A proposta foi oficialmente registrada no dia 11 de julho, terça-feira da semana passada e – desta vez – é de iniciativa dos vereadores Osias Moraes (PRB), Ezequias Barros (PRP) e Thiago Ferro (PSDB), todos em primeiro mandato e também pastores de igrejas evangélicas.

Ferro afirma que o objetivo é evitar que os professores se aproveitem da audiência cativa dos alunos para obter a adesão deles às suas crenças ou correntes políticas e ideológicas.

Conforme o projeto é “necessário e urgente” adotar medidas eficazes para prevenir a prática da doutrinação nas escolas e também a usurpação do direito dos pais a que seus filhos recebam a educação moral que esteja de acordo com suas próprias convicções.

No texto protocolado, os parlamentares afirmam que ao aprovar a proposta, a Câmara estaria “atuando no sentido de prevenir a ocorrência de ameaça ou violação dos direitos da criança e do adolescente”, mas para o professor de história e colunista da CBN Curitiba, Daniel Medeiros, a polêmica gerada por esse tipo de projeto é vazia, já que não há chance de aprovação: o texto seria inconstitucional.

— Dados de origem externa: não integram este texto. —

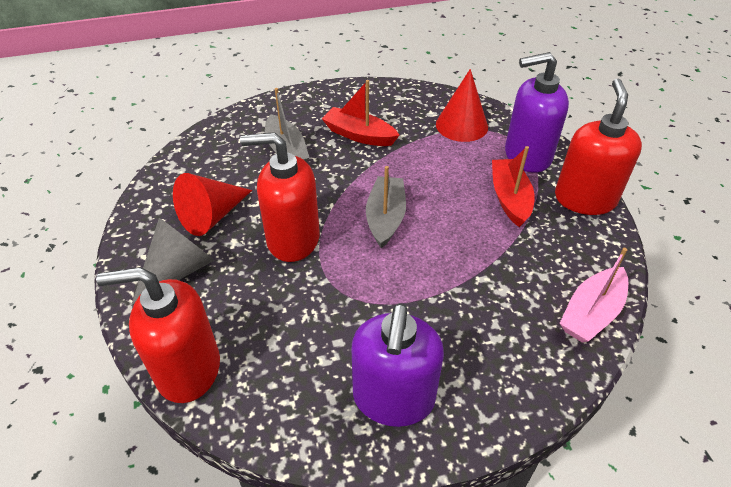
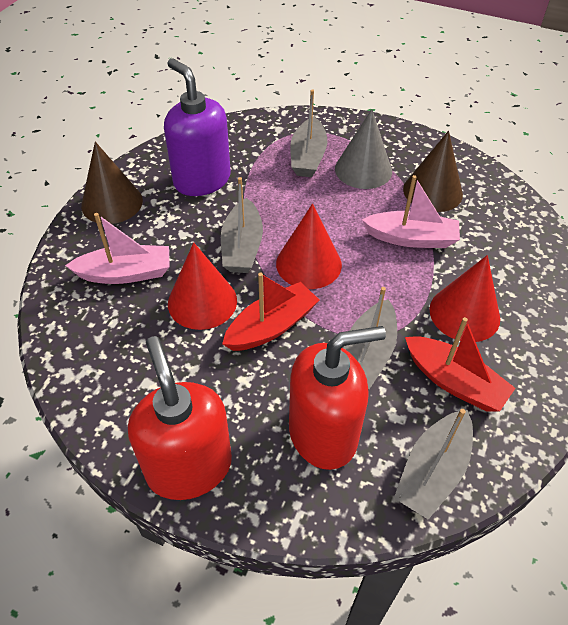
brown cone: 0 -> 2
grey boat: 2 -> 4
pink boat: 1 -> 2
purple soap dispenser: 2 -> 1
red cone: 2 -> 3
red soap dispenser: 3 -> 2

Além dessa avaliação, Daniel Medeiros afirma que já existem ferramentas para combater supostas doutrinações.

Outro ponto criticado pelo especialista em educação é a impressão colocada pelos autores da proposta de que os assuntos a serem ensinados devam ser determinados pelos pais.

Como acabou de ser apresentado na Câmara, o projeto de lei ainda tem que passar por trâmites de instrução inicial antes de seguir para discussão nas comissões.

Durante a última legislatura a ex-vereadora Carla Pimentel, também religiosa, havia apresentado a proposta na Câmara, mas o texto não chegou a ser discutido em plenário.